In this study, the one mortality case was an 84-year-old man with a FISS score of 31 and a right subdural hematoma. Previous studies have not reported a direct association between FISS scores and mortality. Instead, factors such as age, Glasgow Coma Scale (GCS) scores, and the Injury Severity Score (ISS) have been identified as being associated with mortality in maxillofacial injury [27]. The ISS calculates trauma severity by summing the squares of the three most severe injuries, each scored from 1 (minor) to 6 (unsurvivable), based on the Abbreviated Injury Scale (AIS) [28]. The AIS is a standardized system that assigns severity scores to individual injuries across different body regions, providing the foundation for ISS calculations. Since there was only one fatality in this study, further investigation into factors related to mortality in bear-inflicted injuries would require multi-institutional studies or the inclusion of fatal cases from forensic analyses.
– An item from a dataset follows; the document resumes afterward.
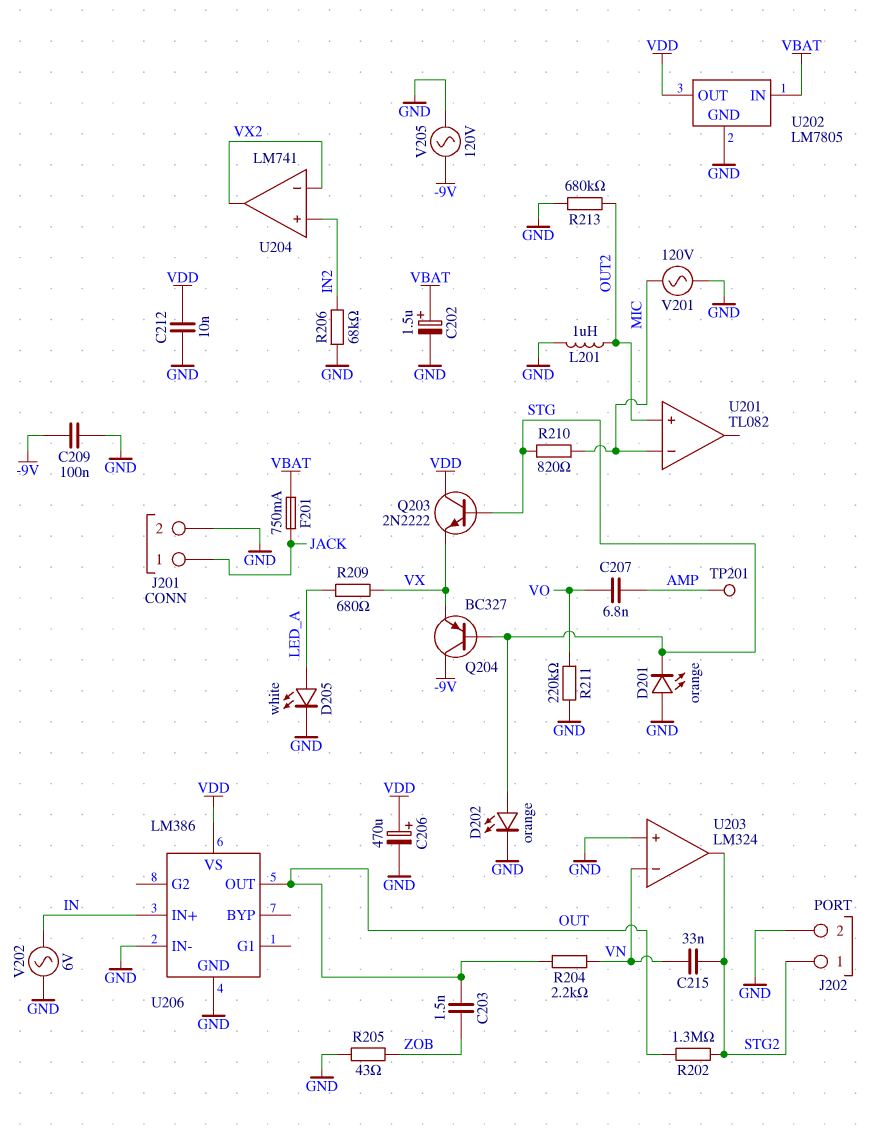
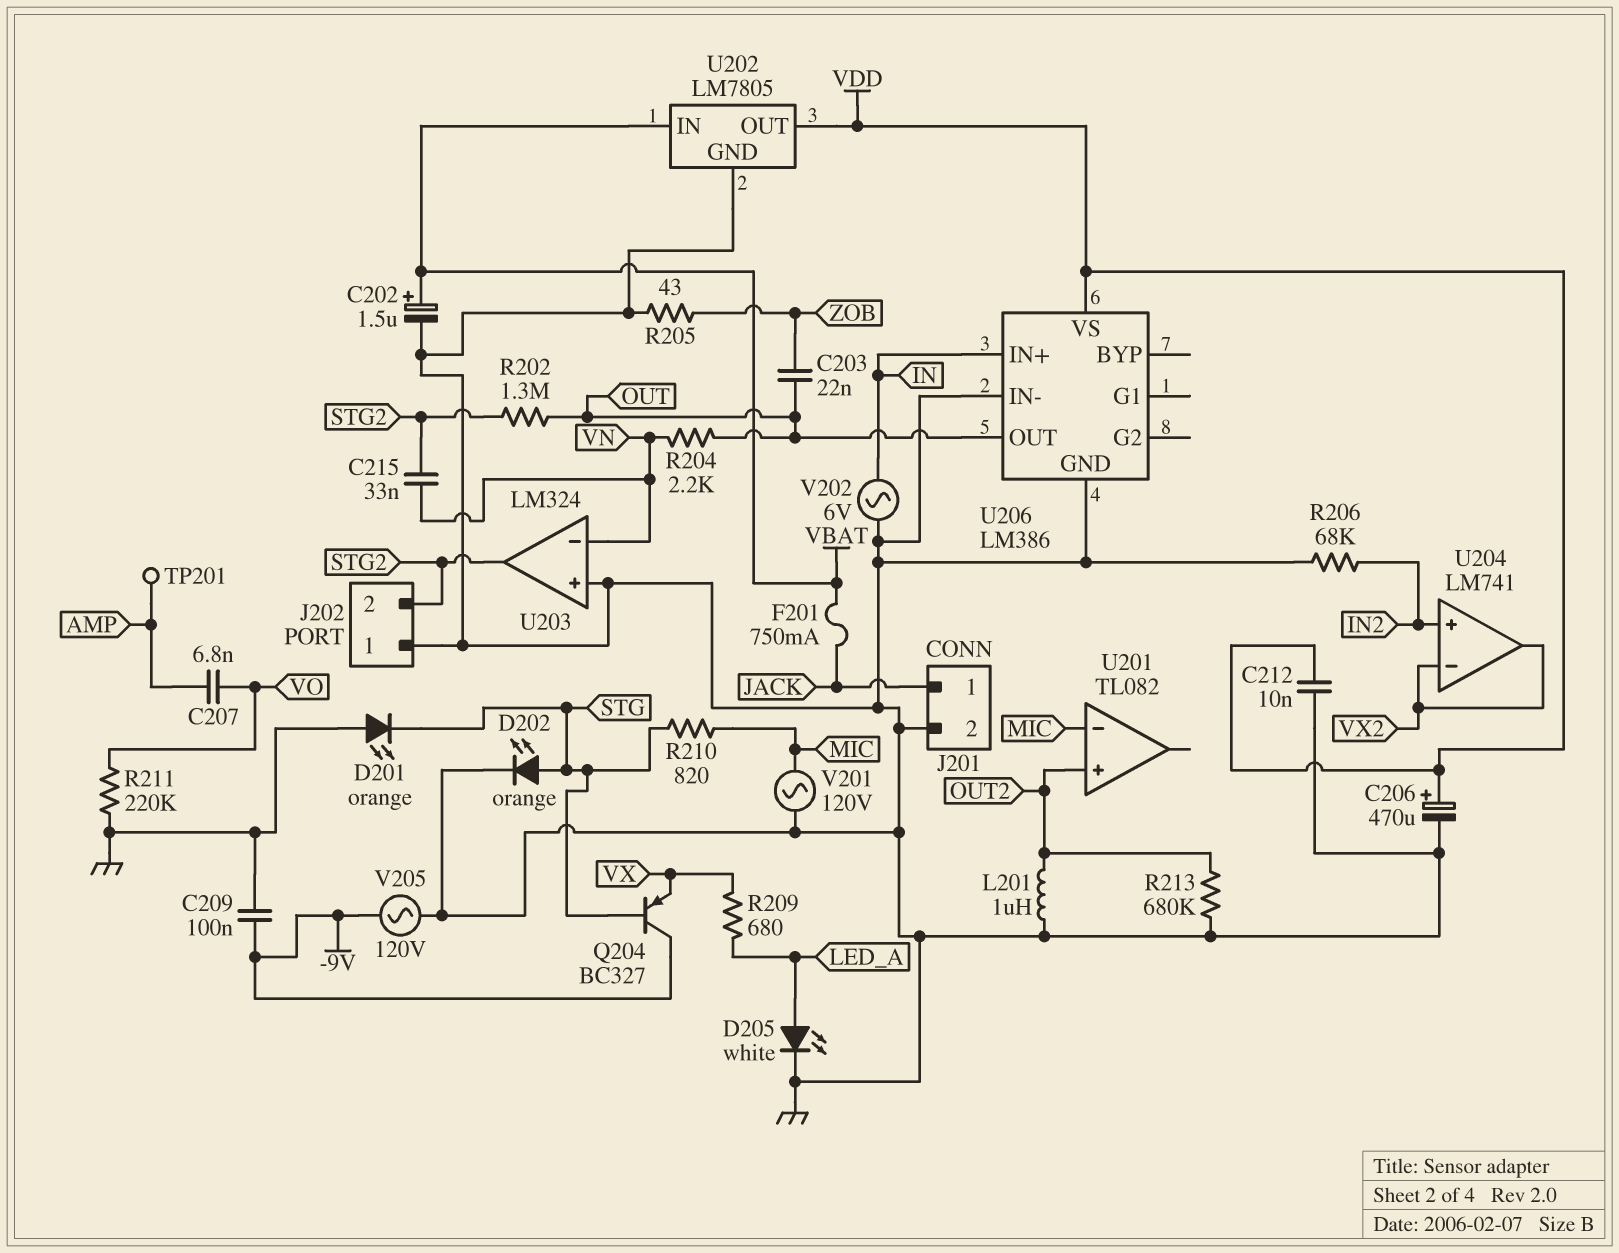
C203: 1.5nF (OUT, ZOB) -> 22nF (OUT, ZOB)
J202 pin 1: STG2 -> GND
J202 pin 2: GND -> STG2
Q203: NPN 2N2222 (B STG, C VDD, E VX) -> none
AIS is a widely used scoring system for assessing trauma severity. However, AIS evaluation, which incorporates multiple aspects such as clinical findings, surgical reports, and imaging data and relies on detailed coding, is time-consuming. In contrast, CT-based scoring systems, such as FISS, the Marshall Head-CT Classification, and the AAST Chest Wall Injury Scale, allow for an objective assessment of bear-inflicted injury severity based solely on radiological findings. The CT-based scoring in this study was a combination of existing scoring systems proposed for different anatomical regions. Although AIS was not used in this study, a key strength of our study is that FISS and the AAST Chest Wall Injury Scale, both derived from objectively obtained initial CT images, were found to be associated with hospitalization duration.

This study has several limitations. First, the sample size was small due to the rarity of bear-inflicted injuries. Larger, multi-institutional studies are needed to validate our findings. Second, this study was retrospective and compared initial CT findings from bear-inflicted injuries with hospitalization duration without evaluating treatment variability or post-discharge QOL. Future studies should investigate the relationship between initial CT findings, treatment variability, and post-discharge QOL to provide a more comprehensive understanding of outcomes in bear-inflicted injuries. Moreover, potential postoperative complications, such as infection or occlusal dysfunction, were not assessed in this study. These factors may directly influence not only long-term outcomes and patient QOL, but also hospitalization duration itself. Therefore, future studies should investigate the relationship between initial CT findings, postoperative complications, treatment variability, and post-discharge QOL to provide a more comprehensive understanding of outcomes in bear-inflicted injuries.

In conclusion, FISS score and AAST chest wall injury were significantly associated with hospitalization duration in bear-inflicted injury. In a detailed analysis of FISS scores, midface, and upper face injuries often occur simultaneously and bilaterally.